Global structure of the Zipoy-Voorhees-Weyl spacetime and the delta=2 Tomimatsu-Sato spacetime

TL;DR

This paper analyzes the geometric and singularity structures of the Zipoy-Voorhees-Weyl and delta=2 Tomimatsu-Sato spacetimes, revealing new insights into their naked singularities and horizon properties.

Contribution

It demonstrates that certain naked singularities in these spacetimes can have positive mass and uncovers the existence of degenerate horizons in delta=2 Tomimatsu-Sato spacetime, challenging previous assumptions.

Findings

Singularity types depend on delta: point-like, string-like, or ring-like.

Naked singularities with positive Komar mass are identified.

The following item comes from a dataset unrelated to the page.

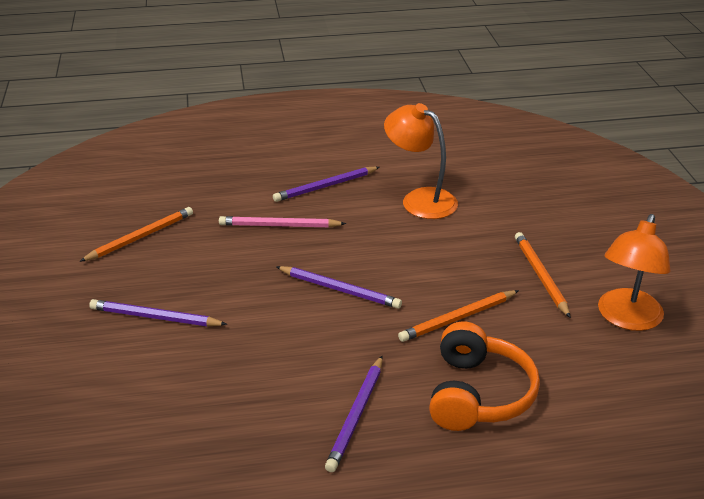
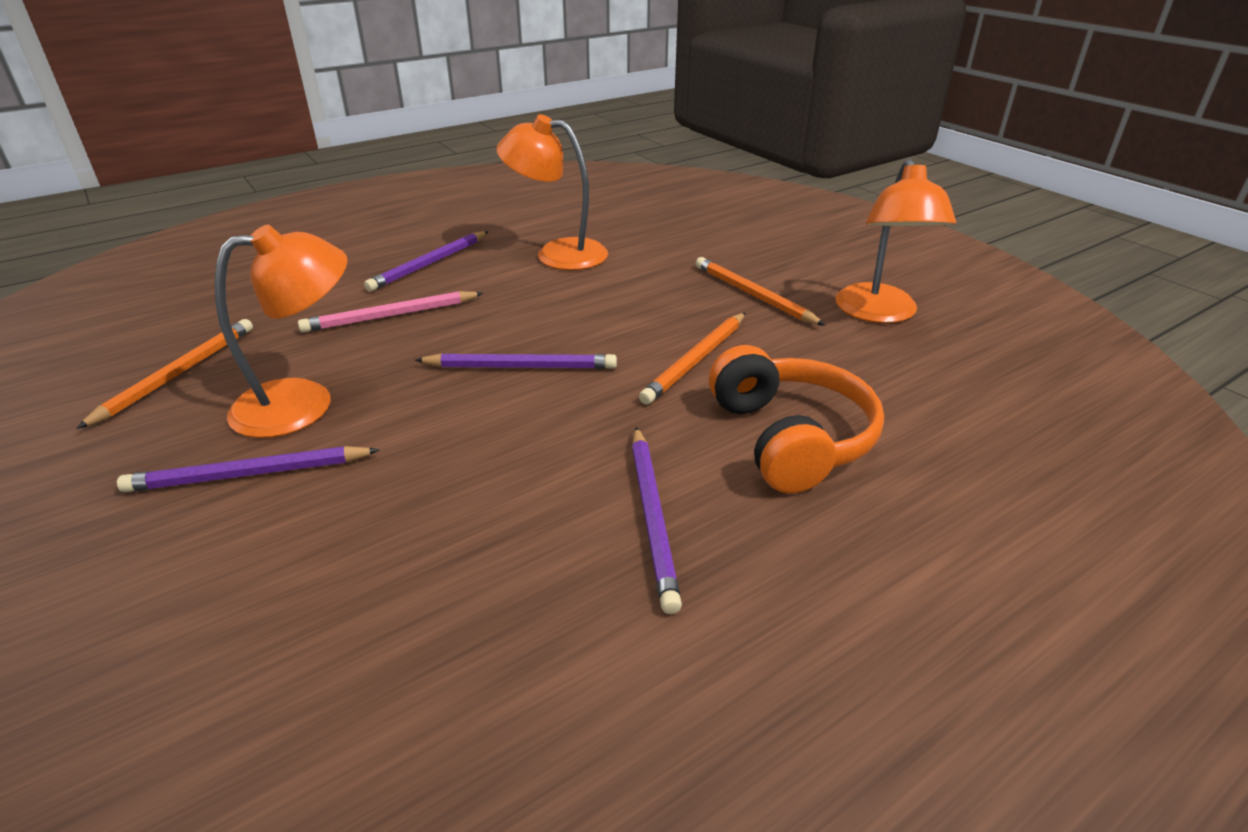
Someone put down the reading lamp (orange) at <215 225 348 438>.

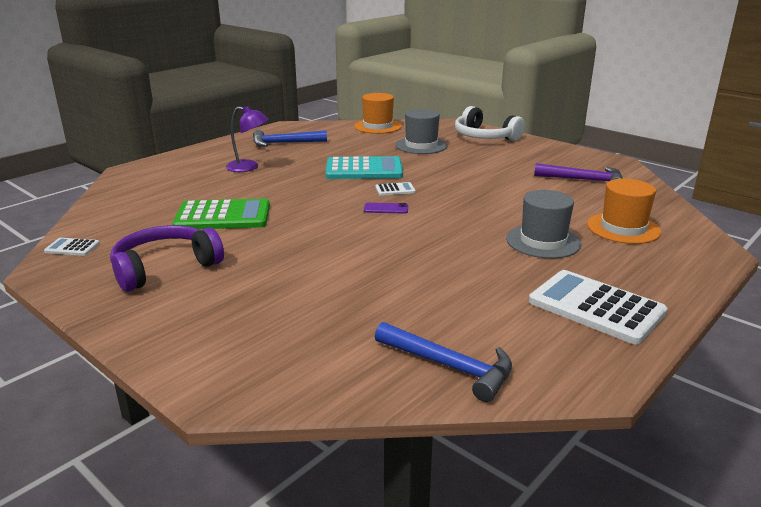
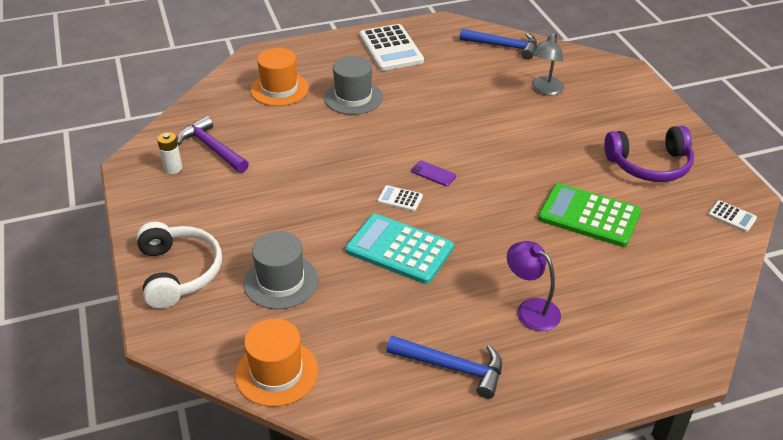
Someone rotated the hammer (cobalt) at <375 322 512 402> by 135 degrees clockwise.
Someone put down the battery (snow-white) at <157 132 182 174>.
Someone put down the reading lamp (gray) at <532 33 564 95>.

Delta=2 Tomimatsu-Sato spacetime has a degenerate horizon with two components.

Abstract

We investigate the structure of the ZVW (Zipoy-Voorhees-Weyl) spacetime, which is a Weyl solution described by the Zipoy-Voorhees metric, and the delta=2 Tomimatsu-Sato spacetime. We show that the singularity of the ZVW spacetime, which is represented by a segment rho=0, -sigma<z<sigma in the Weyl coordinates, is geometrically point-like for delta<0, string-like for 0<delta<1 and ring-like for delta>1. These singularities are always naked and have positive Komar masses for delta>0. Thus, they provide a non-trivial example of naked singularities with positive mass. We further show that the ZVW spacetime has a degenerate Killing horizon with a ring singularity at the equatorial plane for delta=2,3 and delta>=4. We also show that the delta=2 Tomimatsu-Sato spacetime has a degenerate horizon with two components, in contrast to the general belief that the Tomimatsu-Sato solutions with even delta do not have horizons.